SCOTLAND’s most recent transport minister says that people are appointed to the board of Highlands and Islands Airports Ltd (HIAL) based on their abilities, not their location.
It comes after a petition was submitted to the Scottish Parliament calling for public bodies providing services to the islands to have stronger community representation.
Writing in March before parliament went into recess for the 6 May elections, then transport minister Michael Matheson said it is “not appropriate to limit the candidate pool for board membership by imposing requirements for where candidates come from”.
He was responding to questions raised through another parliamentary petition, which calls for a halt to HIAL’s plans to centralise air traffic control in the Highlands and Islands to Inverness.
The parliament’s petitions committee asked if any members of the HIAL board had knowledge or experience of living in rural, remote or island communities.
“Residents of island communities are free to apply to become members of the HIAL board if they wish,” Matheson said.
“An understanding of the role of transport, including aviation, in maintaining the economic and social integrity of the Highlands and Islands is a requirement for all board members.
“At each appointment round we review the skills and knowledge that the board collectively possesses to ensure that it can provide effective oversight of the company.
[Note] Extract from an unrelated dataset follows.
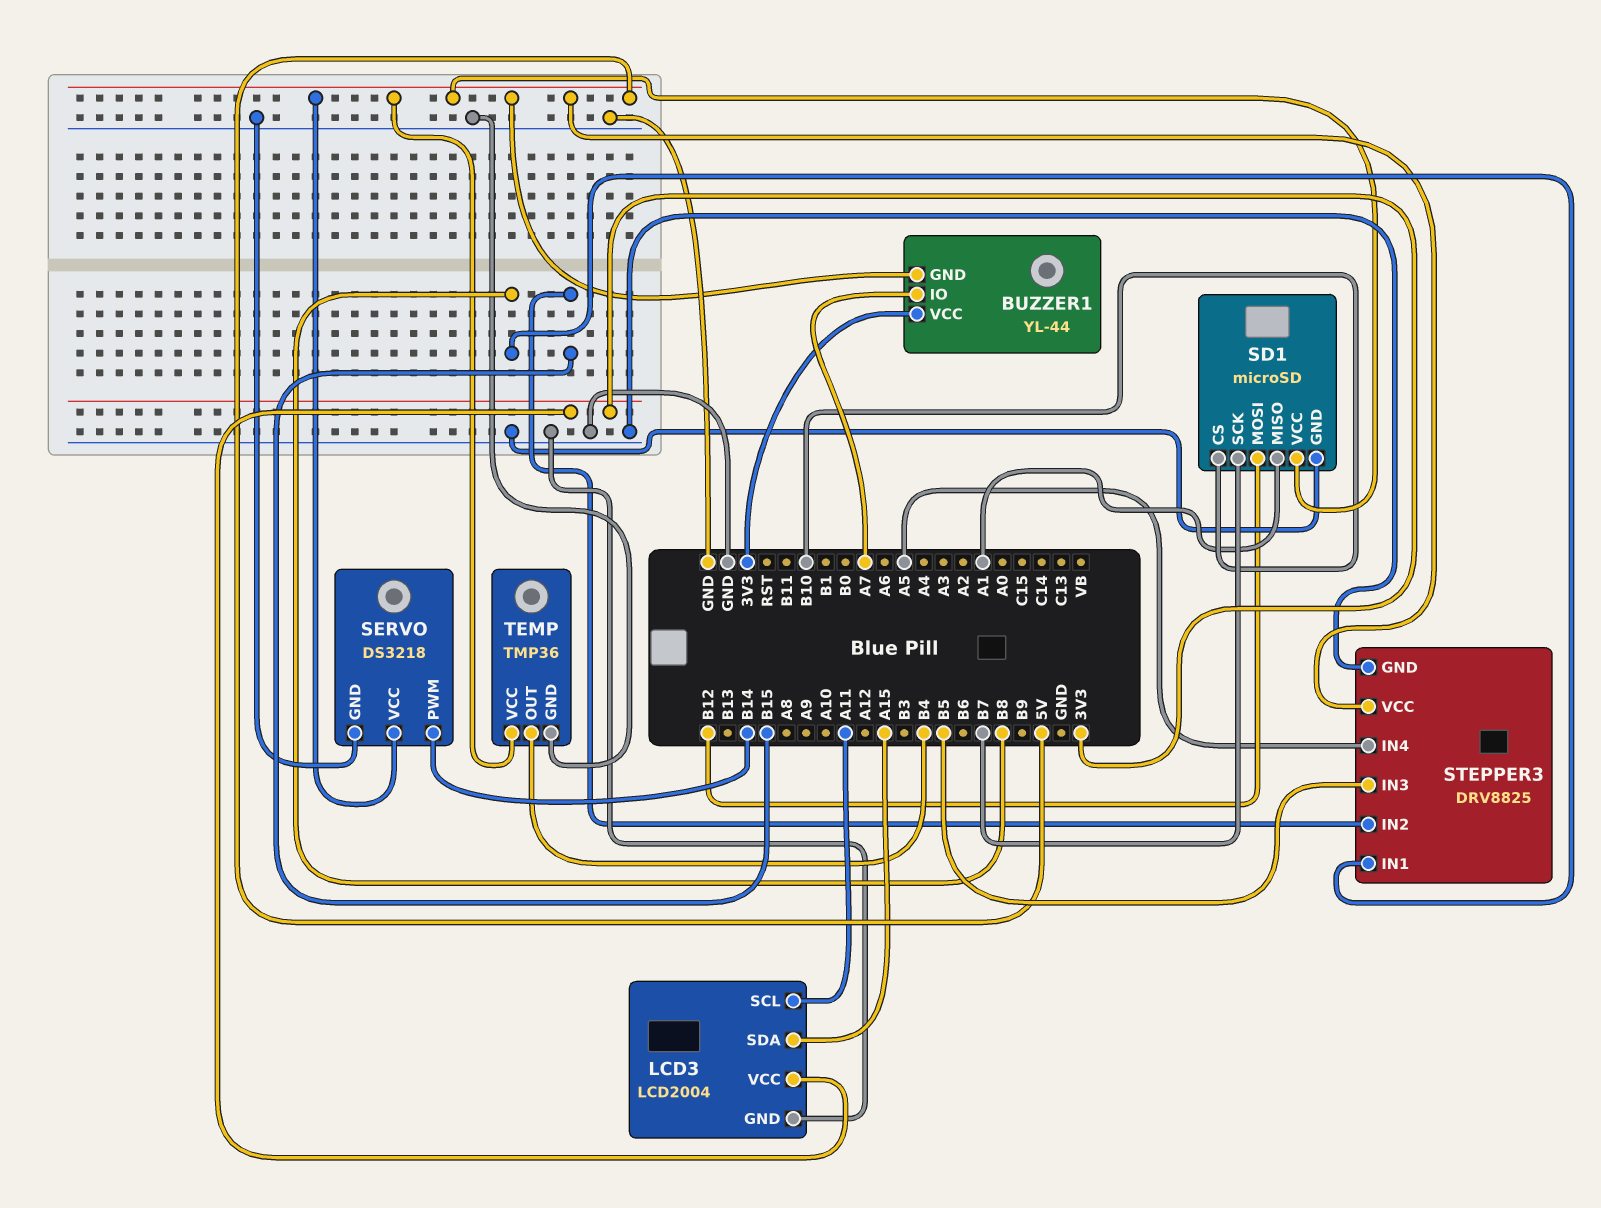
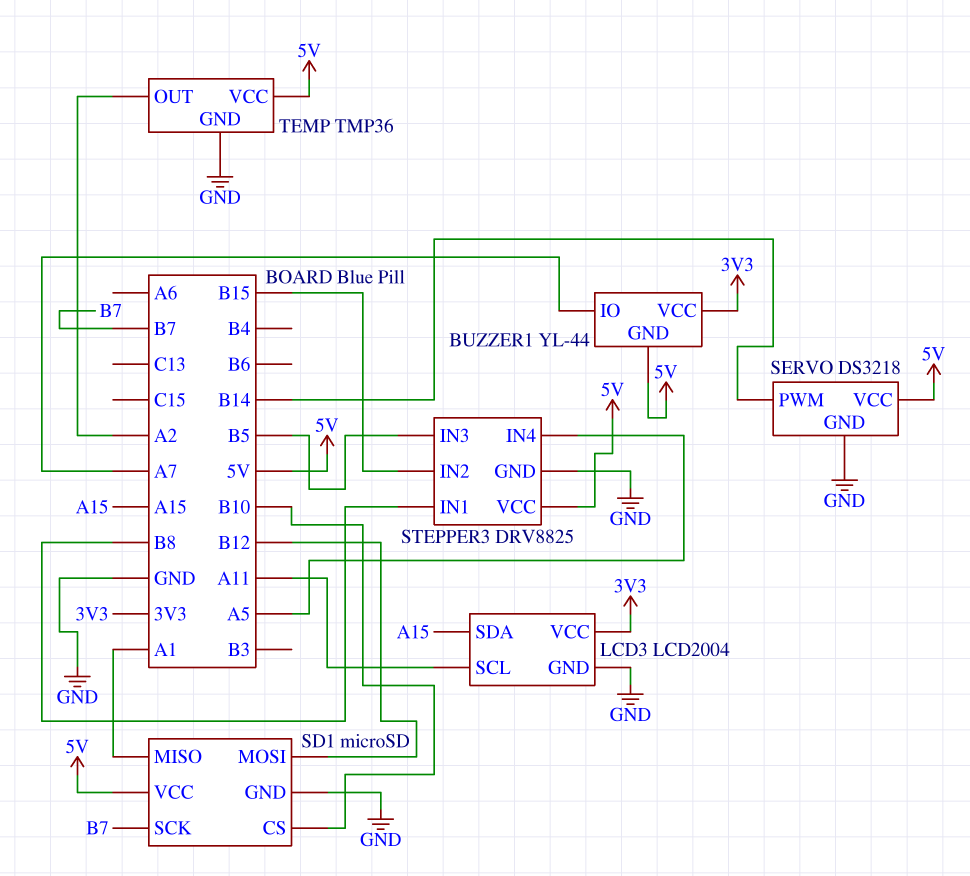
TEMP pin OUT: B4 -> A2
“This review includes both the skills and knowledge that the current board possess as well as the skills and knowledge that we believe the board collectively requires to be effective.”
In his response to the petition Matheson also confirmed that to date £6.5 million had been spent on HIAL’s controversial air traffic control plan.
A freedom of information request from Shetland News showed that up to November last year just over £6 million had been spent.
The petition to introduce community representation on boards of public organisations delivering lifeline services to island communities has so far collected 473 signatures.